第5話

 あれは入学して直ぐ。四月の中旬頃だった。

 四月だというのに、気温がぐっと下がって三月上旬並の寒さになったのを覚えている。


 俺はたまたまブレザーを着ていて寒さは凌げたが……プラスして天気予報になかった突然の大雨が降った。しかも下校中にだ。


 濡れ鼠ってこんな気分なのかね。頭の中にはリンダ〇ンダがリピートだよ。あっちはドブネズミだけど。


 そこで近くの寂れた神社で雨宿りをしようと鳥居をくぐった所で──俺は、目を疑った。


 寂れた神社には先客がいた。


 古びた神社の屋根の下で儚げに佇む少女。

 水が滴り落ちる濡れた髪。

 憂いを秘めた目。

 悲しげな表情。

 そして今にも消えてしまいそうな存在感。

 その子以外の景色が、急にぼやけたような感じ。


 凛宮司夢葉の第一印象は、そんな精霊のような女の子だった。


 余り近すぎると警戒されると思い、彼女とは少し離れた場所で雨宿りをしてハンカチで濡れた体の水分を吸っていると。



「くしゅんっ」



 随分と可愛らしいくしゃみが聞こえてきた。


 音の出処は隣り。例の精霊のような女の子だ。

 止まらないのか、小さく可憐なくしゃみを何度もしている。

 寒さで体を震わせて、両腕で自身の体を抱き締めていた。


 唇まで真っ青になってるし……このままだと風邪をひく。

 そう思った俺は、内側に着ていたカーディガンを脱いで彼女に手渡した。



「……ぇ……ぁ……?」

「こんな寒い日に、濡れたままのワイシャツとブレザーじゃ風邪を引いちゃうからな。特に君みたいに線が細くて可憐な女の子は、拗らせると大変だ。これを着て暖まった方がいい」

「かれ……!? ぁぅ……ぇ……ぁ……」

「ん? ああ、安心して。ブレザーの内側に着込んでたから、雨で濡れてはない。さあ」

「ぁ……ぁ、ありがとう、ございます……」

「どういたしまして」



 俺のカーディガンを受け取り、ブレザーを脱いでそれを着る。

 俺と彼女の身長差も相まって、かなりぶかぶかだった。長い袖で手が隠れ、短いスカートも隠れたから履いてないように見える。


 ちょっとどきっとしたのは内緒だ。



「ぶかぶか……」

「悪い、我慢してくれ」

「んーん……へへ。暖かい……」



 カーディガンの裾で口元を隠し、ニコッと笑う彼女。

 その笑顔は、本当に精霊を思わせるような儚げな可愛さだった──。



   ◆



「詐欺だ」



 マジで儚げな可愛さ『だった』だよ。

 今となっては精霊の欠片もないわ。ただの小動物系美少女だわ。



「およよ? 今とっても失礼なことを言われたような?」

「安心しろ、気のせいじゃない」

「ぎるてぃー!」



 ちょ、痛い痛い。脇腹どゅくし止めろ。



「全く失礼しちゃうよ! 私の可愛さはちょーいつも通りなのにさ!」

「お前の可愛さには同意する」

「……そういうのサラッと言うの止めた方がいいよ」



 ん? 何故だ? 思ったことを口にしてるだけだが……まあいいや。



「でもさ、何であの時あんな儚げな感じで立ってたんだよ。次の日会ったらこんなテンションでマジでビビったわ」

「あー、あれ? 『雨の中、廃れた神社で物憂げに佇む私まぢ美少女(キラッ☆)』ってノリよノリ」

「詐欺だ」



 だけど、演技とは言え高校生であんなに儚げな雰囲気を出す女の子は初めて見た。

 俺には心に決めた人がいるのにちょっとだけトキめいちまったのは、墓場にまで持っていく秘密である。
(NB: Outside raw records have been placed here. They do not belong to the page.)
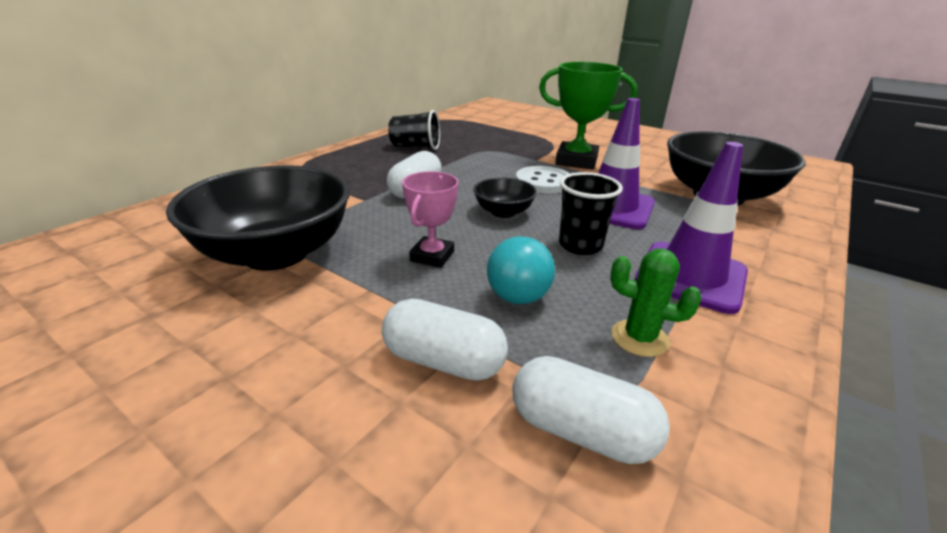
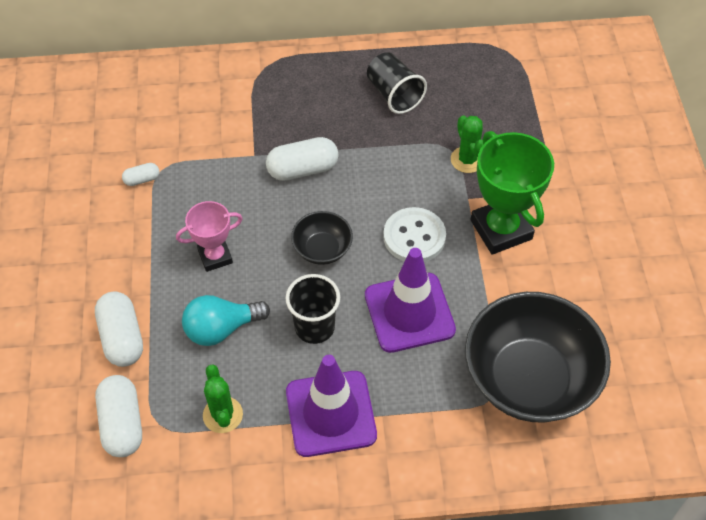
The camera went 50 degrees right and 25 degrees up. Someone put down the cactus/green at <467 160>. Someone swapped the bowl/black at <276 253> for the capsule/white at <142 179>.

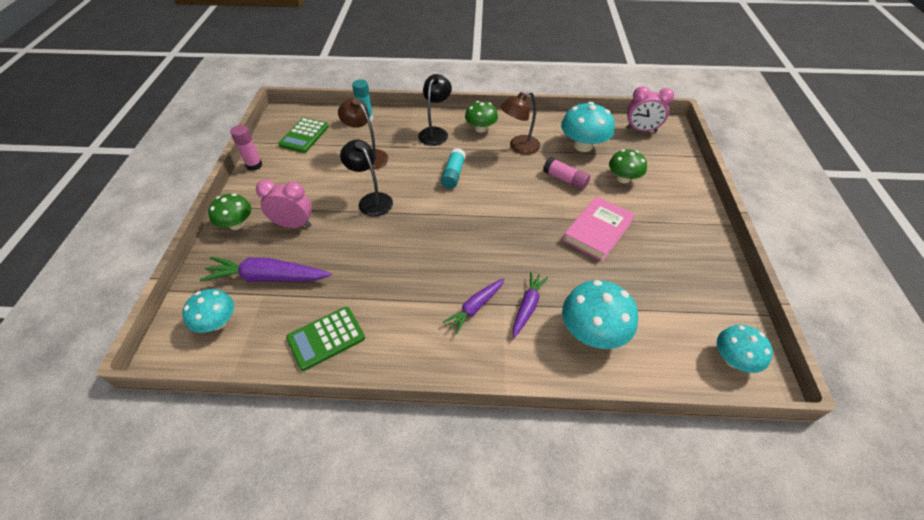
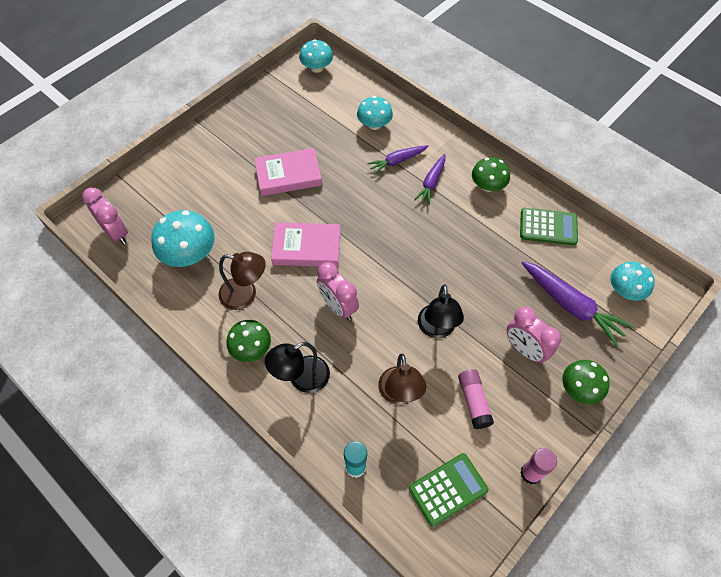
The camera went 140 degrees left and 10 degrees up. Someone put down the book/pink at <306 247>. Someone carried the glue stick/pink from <565 179> to <473 401>. Someone carried the mushroom/green from <623 178> to <488 185>. Someone swapped the glue stick/turquoise at <453 174> for the clock/pink at <338 306>. Someone rotated the carrot/purple at <475 307> by 120 degrees clockwise. Someone scaled the mushroom/turquoise at <592 332> by 0.66.

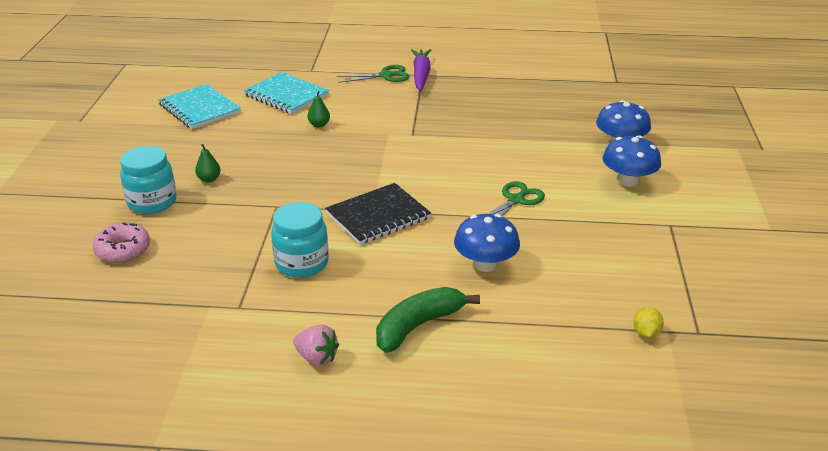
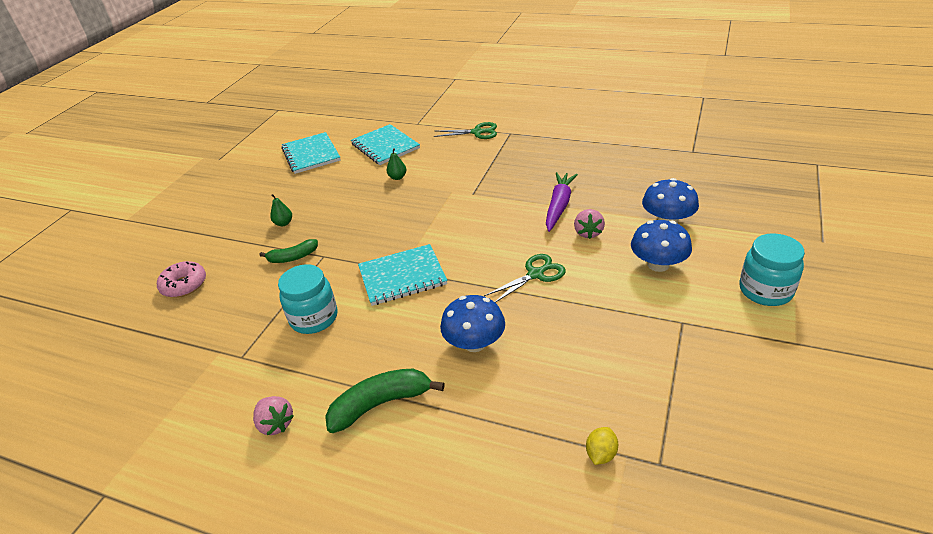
The camera went 20 degrees right and 5 degrees up. Someone put down the banana/green at <293 257>. Someone put down the strawberry/pink at <588 233>. Someone carried the jar/turquoise from <152 202> to <765 291>. Someone carried the carrot/purple from <421 75> to <559 206>. Someone repainted the notebook/black at <378 216>, which became the notebook/turquoise at <402 276>.

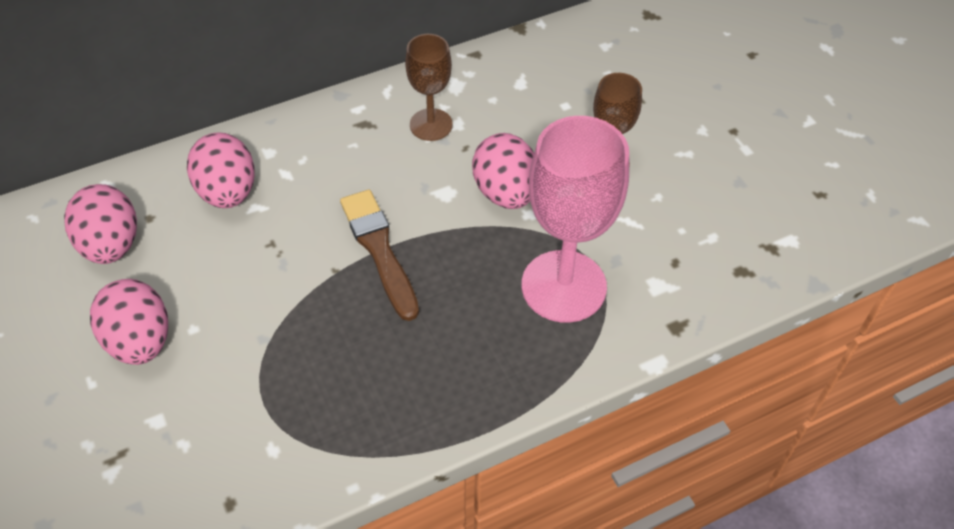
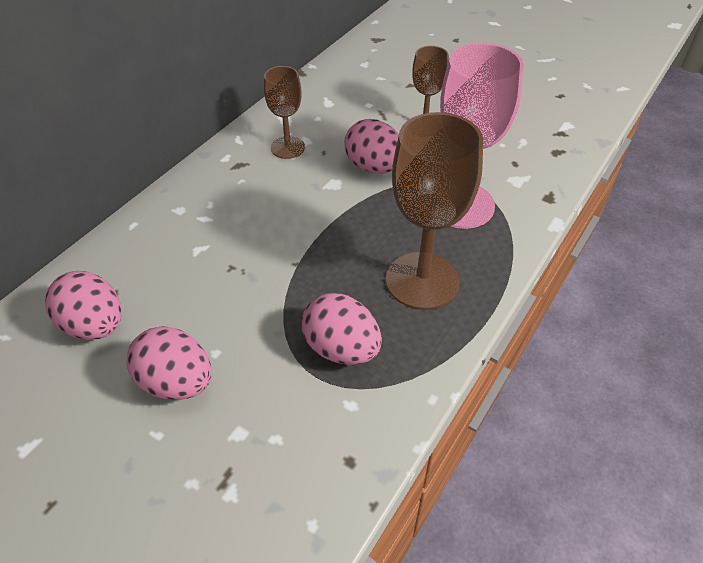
The camera went 30 degrees left and 5 degrees down. Someone took away the brush/brown at <379 250>. Someone put down the goblet/brown at <422 281>. Someone carried the egg/pink from <228 192> to <341 348>.

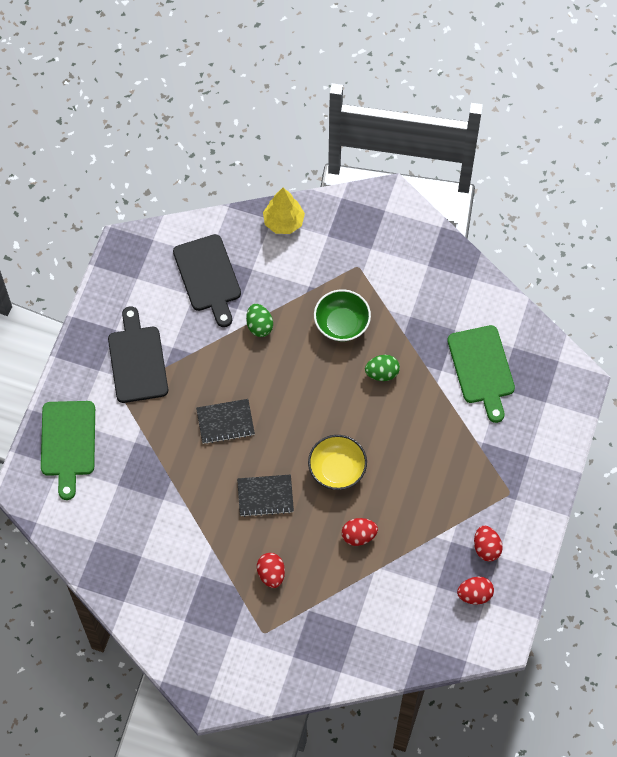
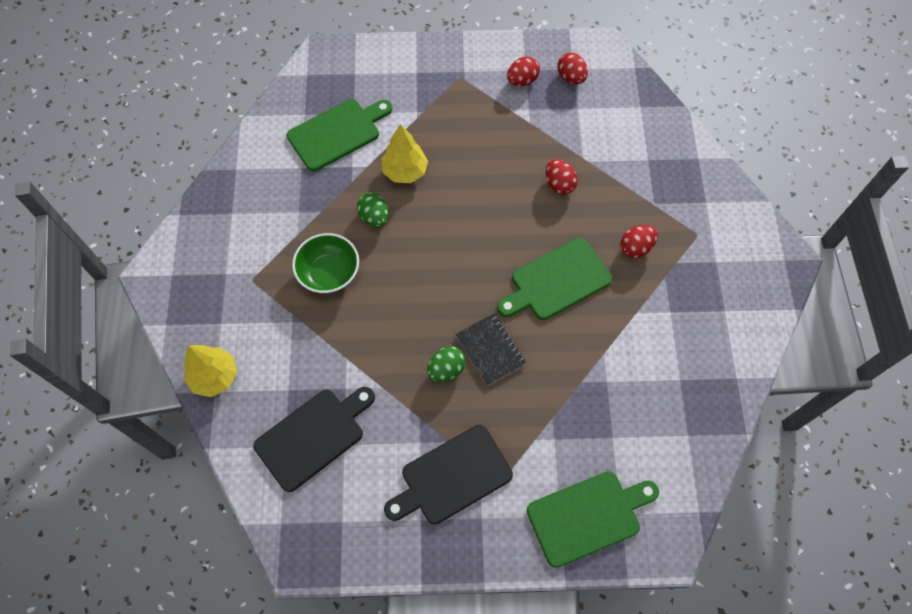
The camera went 110 degrees left and 0 degrees up. Someone took away the bowl/yellow at <337 469>. Someone put down the tree/yellow at <405 171>. Someone carried the egg/green from <259 326> to <446 369>. Someone swapped the notebook/black at <265 496> for the cutting board/green at <557 281>.

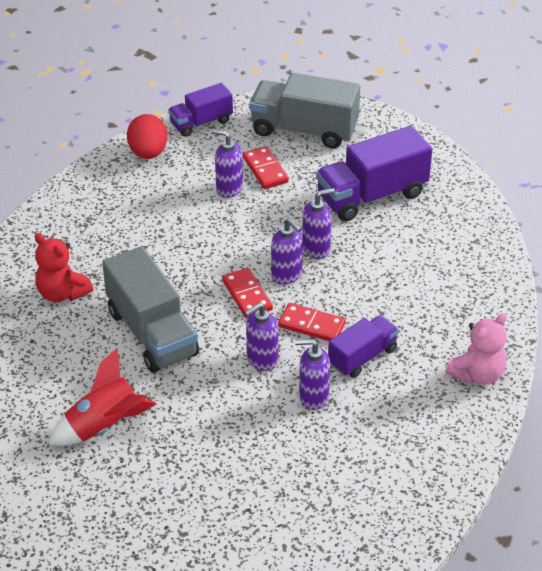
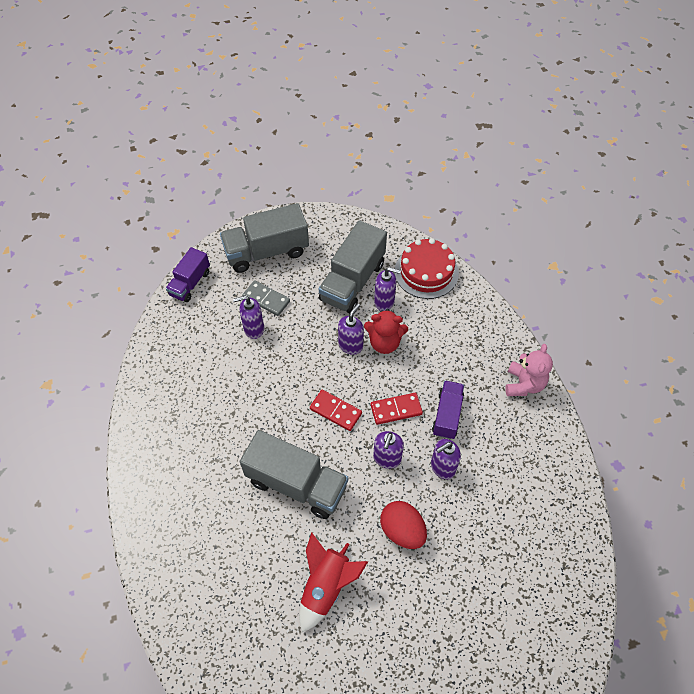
The camera went 35 degrees left and 15 degrees up. Someone put down the cake/red at <426 272>. Someone carried the teddy bear/red from <62 293> to <384 343>. Someone carried the egg/red from <148 153> to <402 530>. Someone carried the soap dispenser/purple from <287 275> to <384 302>. Someone repainted the domino/red at <265 170>, which became the domino/grey at <266 299>. Someone repainted the truck/purple at <372 195>, which became the truck/grey at <352 281>.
 とまあ、こんな天性の顔のよさと軽いノリ、小柄ながら体、人懐っこい性格も幸いして男子生徒からは勿論女子生徒からも人気を集めている。


 鈴乃が男女構わず『好き(LOVE)』を集める美少女だとすれば、夢葉は男女構わず『好き(LIKE)』を集める美少女だ。

 ほんと、顔面偏差値がとんでもないな、ウチの学園は。


 夢葉と一緒にくだらないことを離しながら、学園に着いた。


 始業時間に余裕を持って学園の校門を潜り、靴を履き替えて二年一組の教室に向かう。

 既に登校している生徒が、廊下で話したりトイレに行ったりと、耳に心地いい喧騒を奏でていた。


 八時ぴったりに一組へ到着。

 朝のホームルームが始まるまであと二十分もあるからか、教室はいつも通り賑やかだ。


 その中でも特に華やかな場所が一つ。

 窓側の一番後ろ。一人の女の子を中心に、学年でもトップクラスの美男美女が集まっていた。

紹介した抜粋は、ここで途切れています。